I did not really want to watch another story about another marriage breaking down, but sometimes profundity is realized in the midst of the destruction of good things. It is possible to come to truth by undoing falsehood. So I decided to try Hope Gap (2019; streaming on Amazon Prime for free) because of Annette Bening (whose accent is very believable, at least to me) and Bill Nighy. Though at first I felt like it was dipping a bit into melodrama, it pulls back and, if one is patient, the last third has some genuine emotional charge. 

[SOME SPOILERS]

It is a different kind of story than Marriage Story because Grace (Bening) and Edward (Nighy) have been married for 29 years. Grace, buoyed by her faith, believes that while they have had their difficulties, there is nothing that they can’t work through. Edward has concluded that they should never have been married, and that he has found the woman who actually cares for him—unlike Grace, whom he believes loves an imaginary version of him. 

In some ways it reminded me of the superior 45 Years, because of the way that doubts and difficulties, even after a long time of living together in marriage, can become, in one’s mind at least, insurmountable. Though the focus begins with Edward, the majority of the story is Grace’s, and though she has her own problems and neuroses, she is clearly the one who has been wronged by Edward’s leaving. 

What the film does best is show how Grace has been set adrift by Edward’s unexpected announcement. She floats through her house, ignoring mail and dishes, and everything except her son, Jamie (Josh O’Connor). The relationship between Grace and Jamie is what allows her to keep going. And I found the scene where they are talking on the cliff to be affecting, as Jamie tells her that he needs her to keep going so that he can believe there is some hope. It’s a metaphor that is used throughout the film: the parents and the child on the road, with the parents walking ahead and the child following, though never catching up. Jamie tells her that if she goes through hard times and is able to come out on the other side, then he will know that he can face his own challenges in anticipation of finding himself in a better place eventually.

I also found it interesting how the film deals with Grace’s Catholicism, which neither her (ex-) husband nor her son share. Though she appears a little unbalanced at the beginning, including in a sort of naive way about how her son ought to be convinced there is a God, her religion keeps her from throwing her life away by suicide, even though she feels like it sometimes. She says at one point that she counted the number of times in the Mass that “mercy” occurs, and it is something like 19 times. She says it’s almost as if it’s a sort of mantra that convinces you that you might actually need mercy. And more than once in the film, a choral version of the Kyrie Eleison is heard. Whatever Edward thinks, both Jamie and Grace are convinced of their need for some kind of mercy, and they both receive and give it.

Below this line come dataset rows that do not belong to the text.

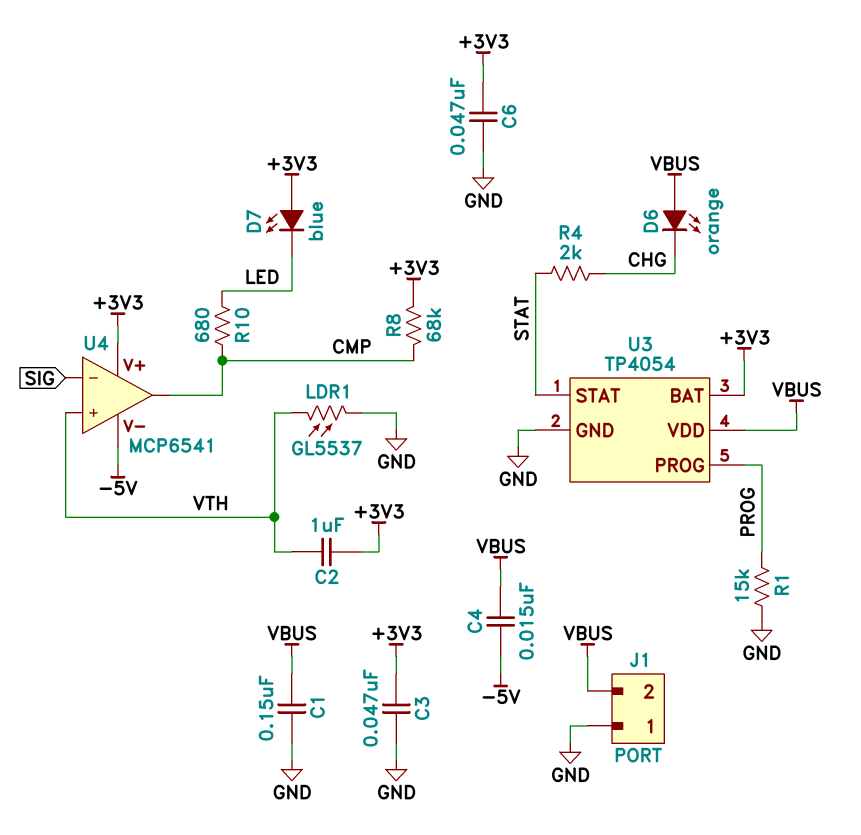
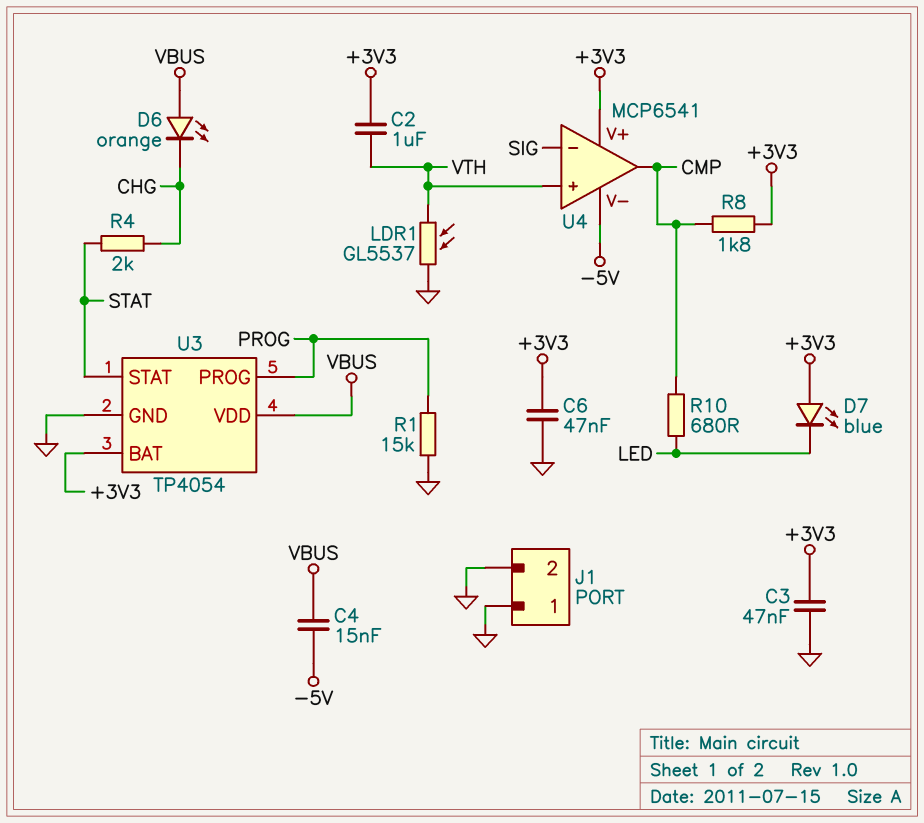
C1: 150nF (GND, VBUS) -> none
J1 pin 2: VBUS -> GND
R8: 68k (+3V3, CMP) -> 1.8k (+3V3, CMP)

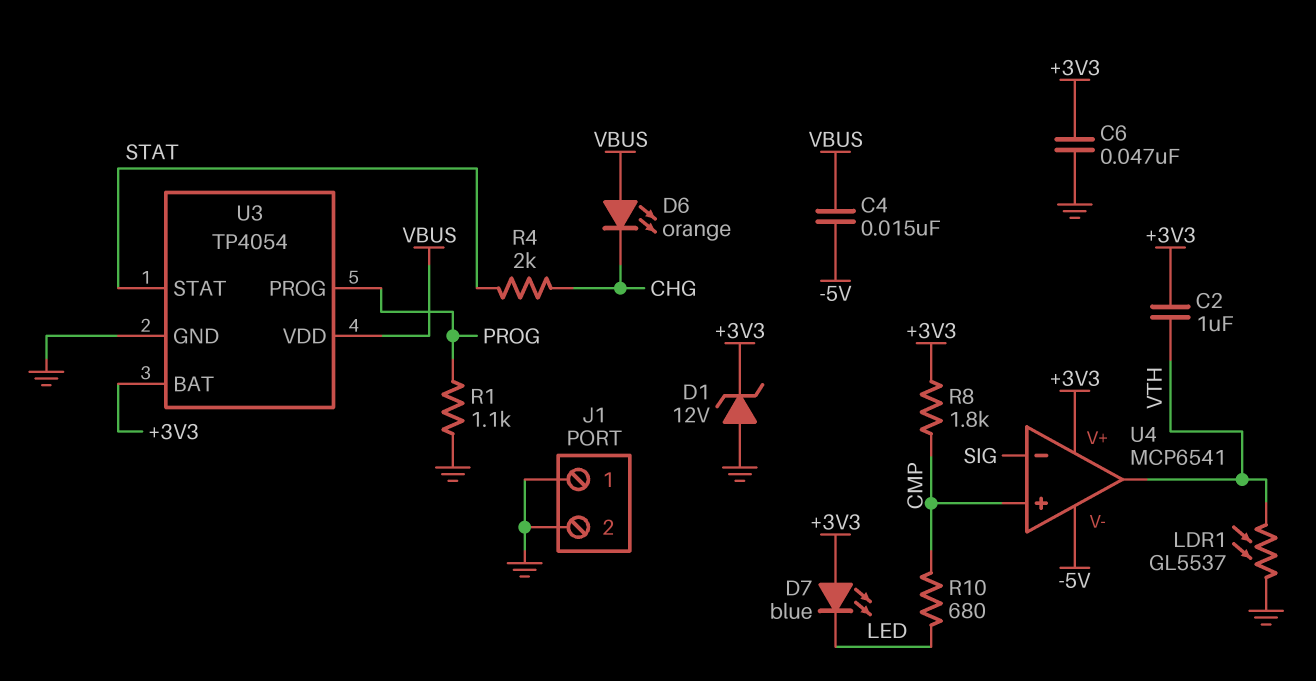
C3: 47nF (+3V3, GND) -> none
D1: none -> zener 12V (A GND, K +3V3)
R1: 15k (GND, PROG) -> 1.1k (GND, PROG)
U4 pin in+: VTH -> CMP
U4 pin out: CMP -> VTH

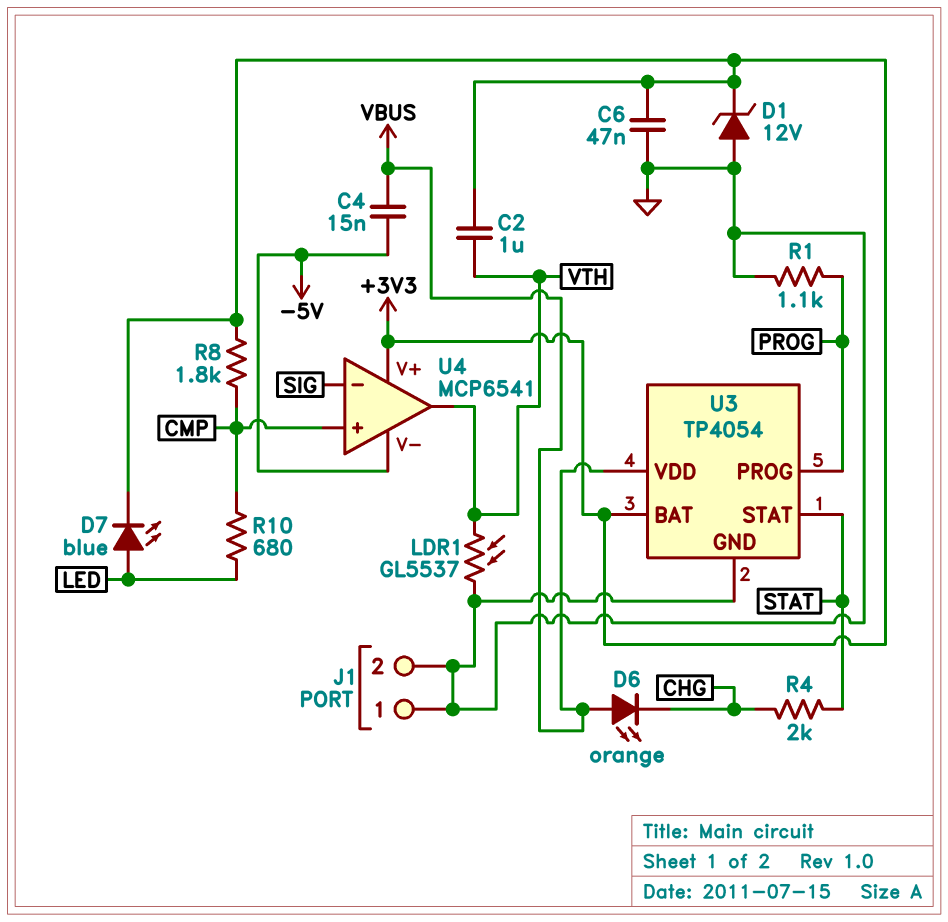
D7: LED blue (A +3V3, K LED) -> LED blue (A LED, K +3V3)

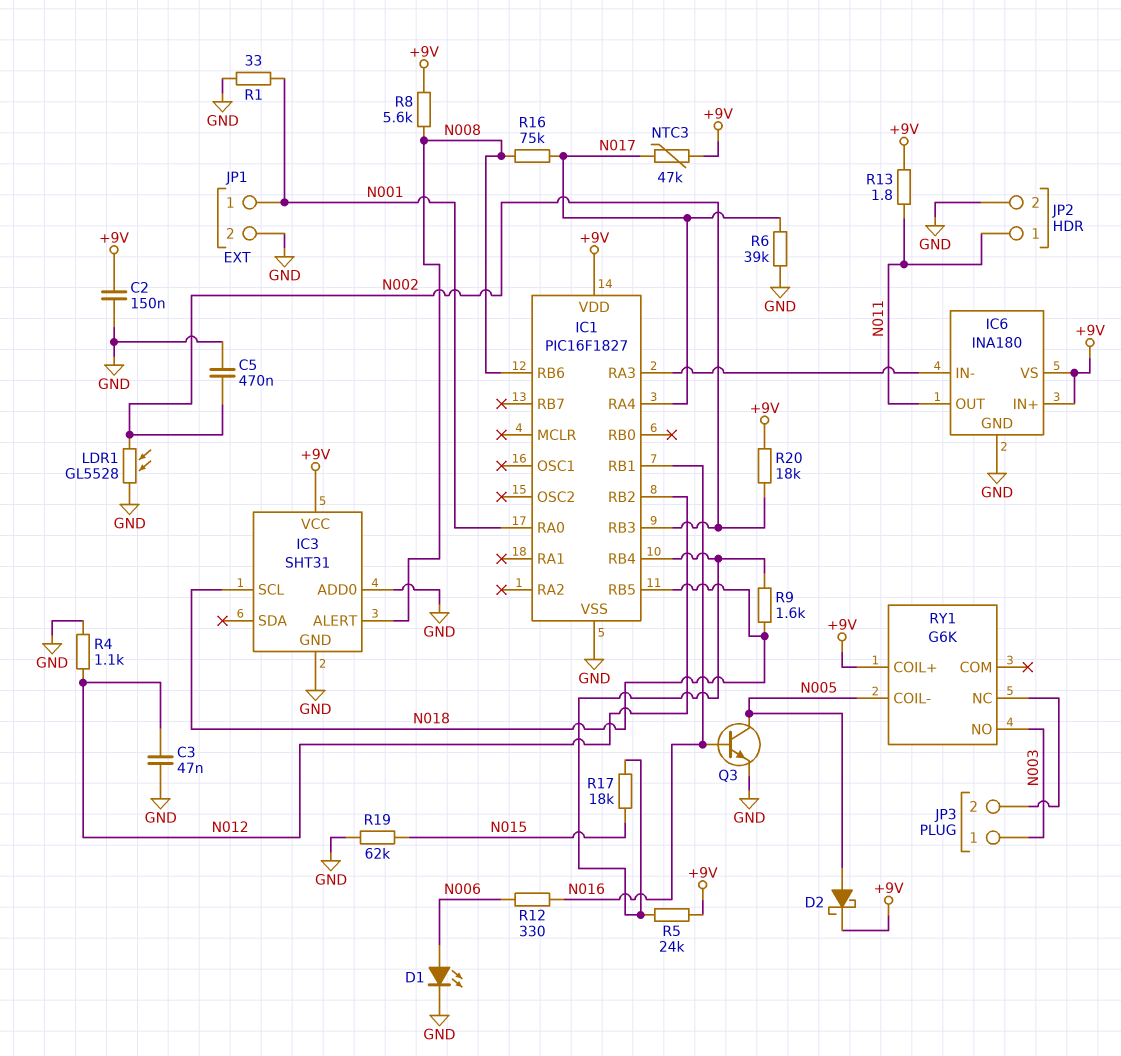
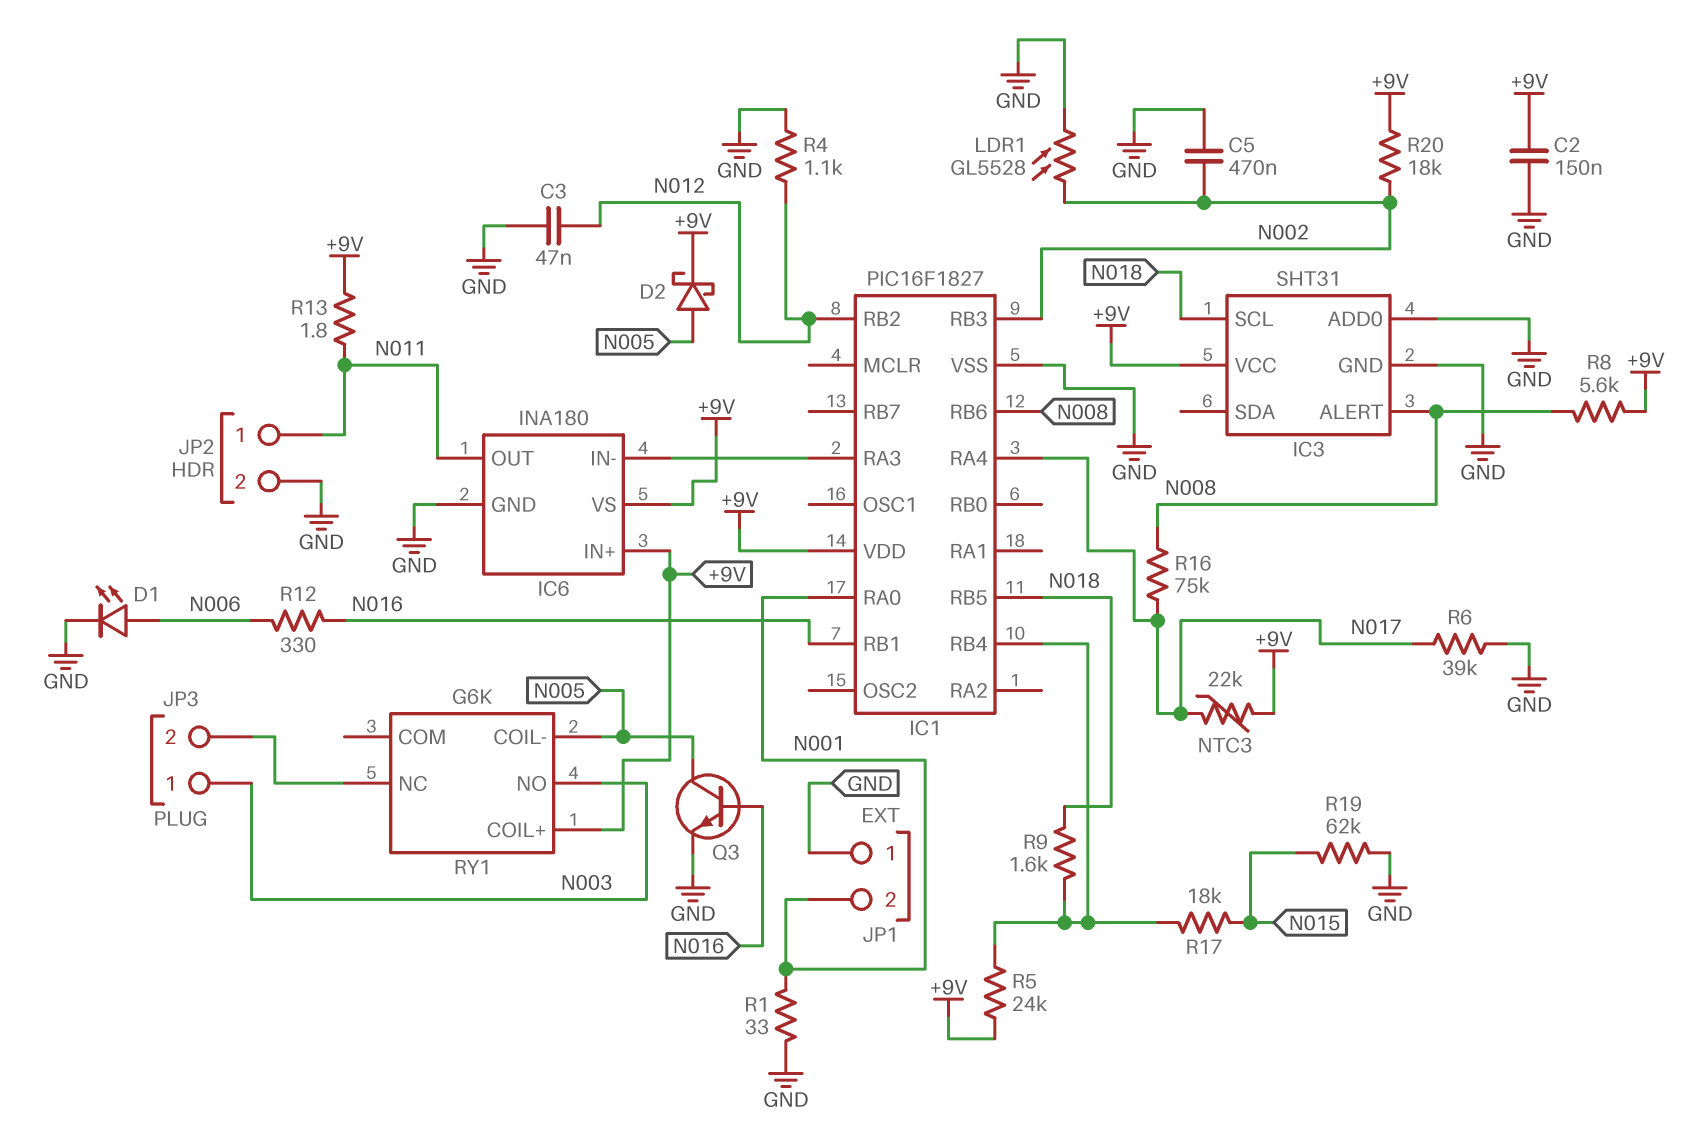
JP1 pin 1: N001 -> GND
JP1 pin 2: GND -> N001
NTC3: 47k (+9V, N017) -> 22k (+9V, N017)

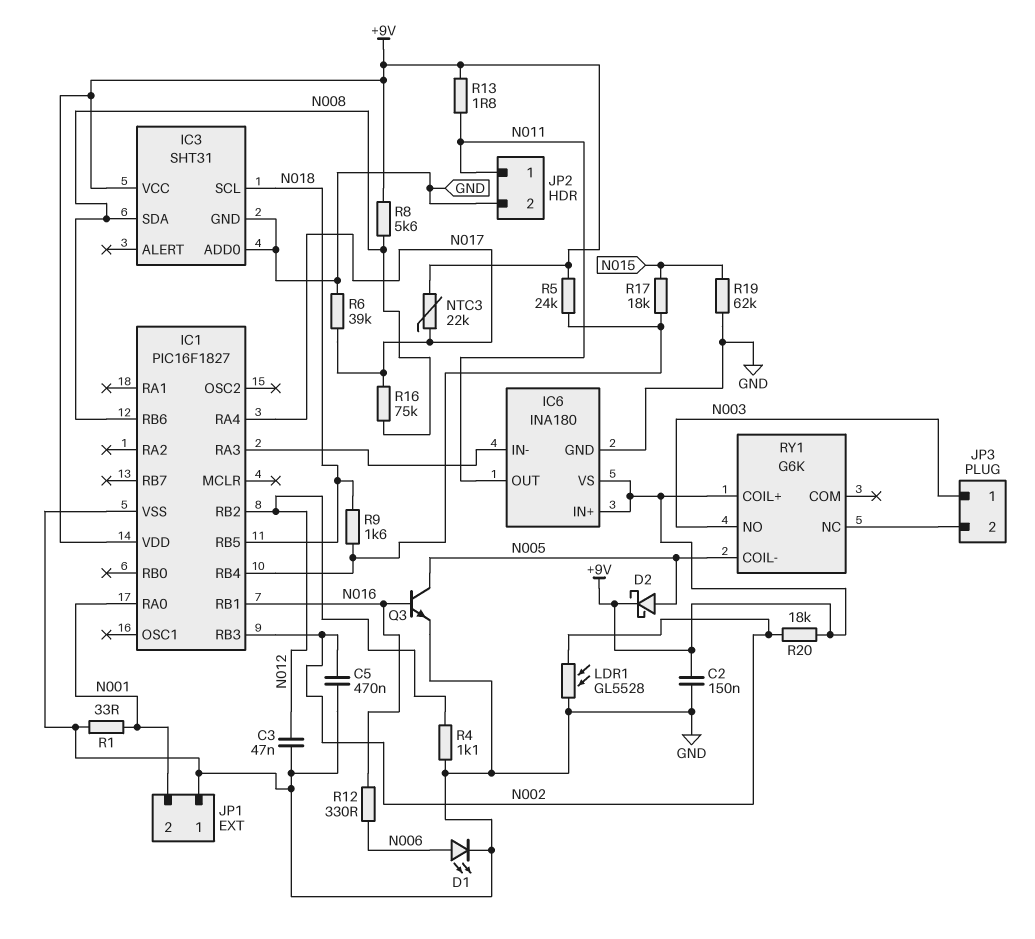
IC3 pin ALERT: N008 -> none
IC3 pin SDA: none -> N008

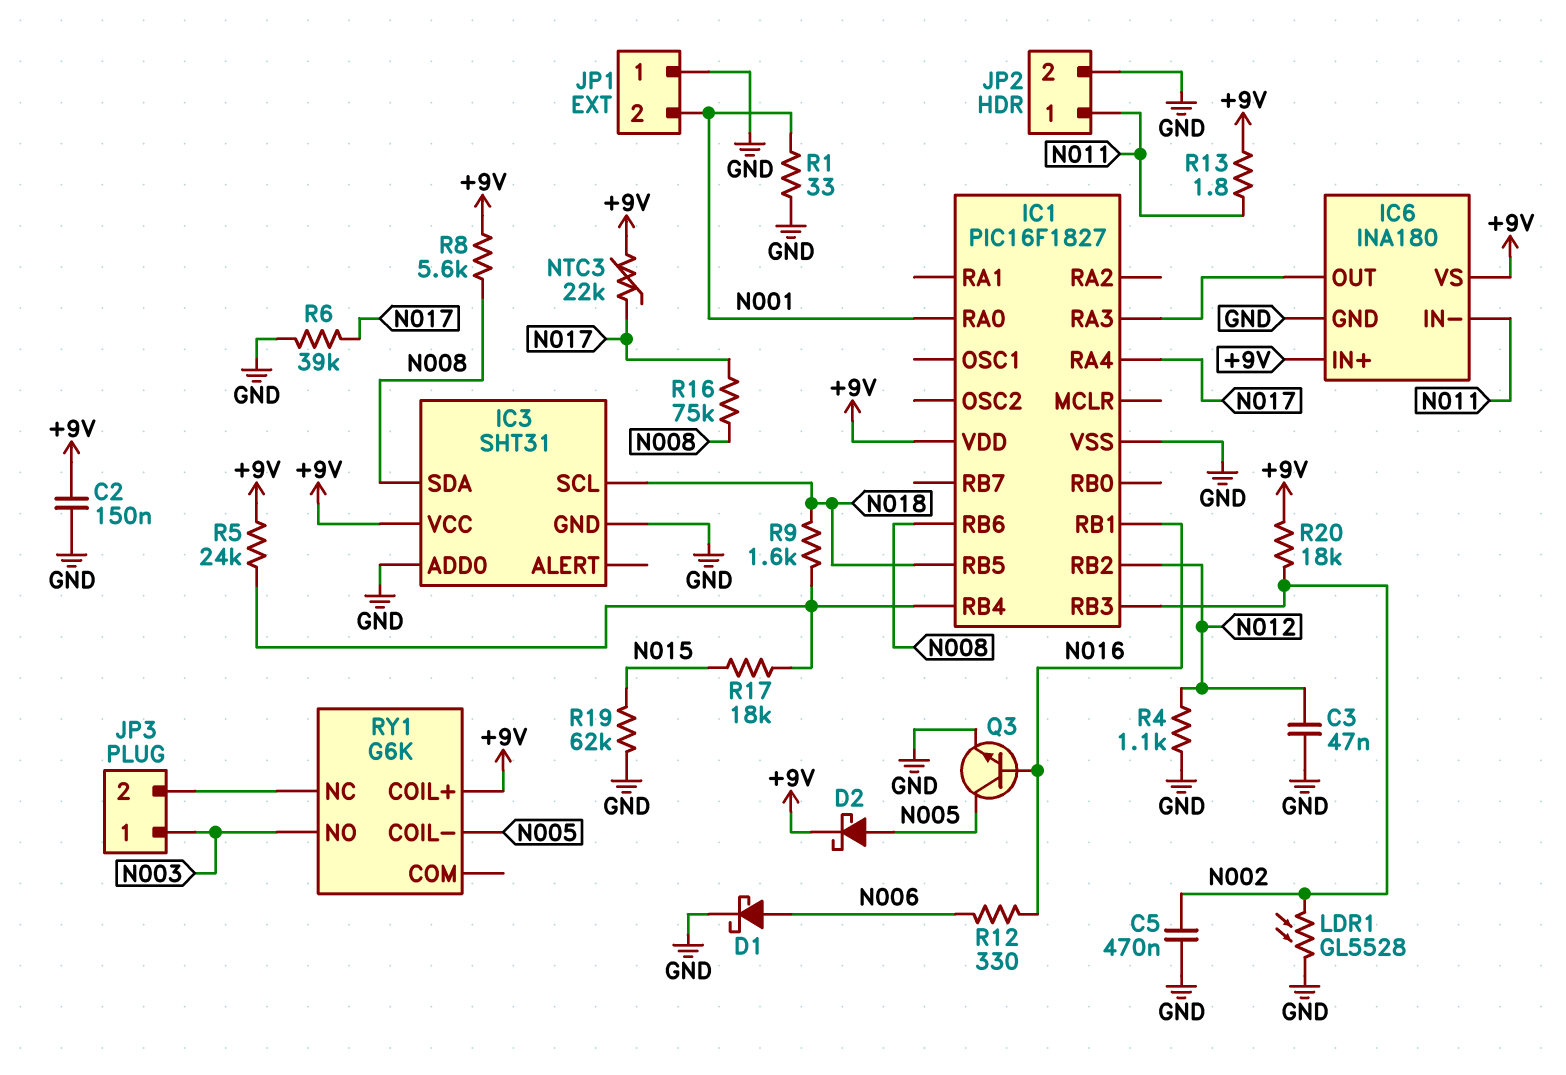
D1: LED (A N006, K GND) -> schottky (A N006, K GND)
IC6 pin IN-: IC1/RA3 -> N011
IC6 pin OUT: N011 -> IC1/RA3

It’s a solid film, with an undercurrent of faith (I didn’t realize that the writer/director, William Nicholson, was also behind 2014’s Unbroken and 1993’s Shadowlands, both of which concern Christian faith confronted by suffering; not to mention writing the screenplay for Gladiator and a 1983 film called Martin Luther, Heretic with Jonathan Pryce, which I have never seen and now want to). 

I found 45 Years more compelling, but if you’re looking for a little more hope, Hope Gap has just enough.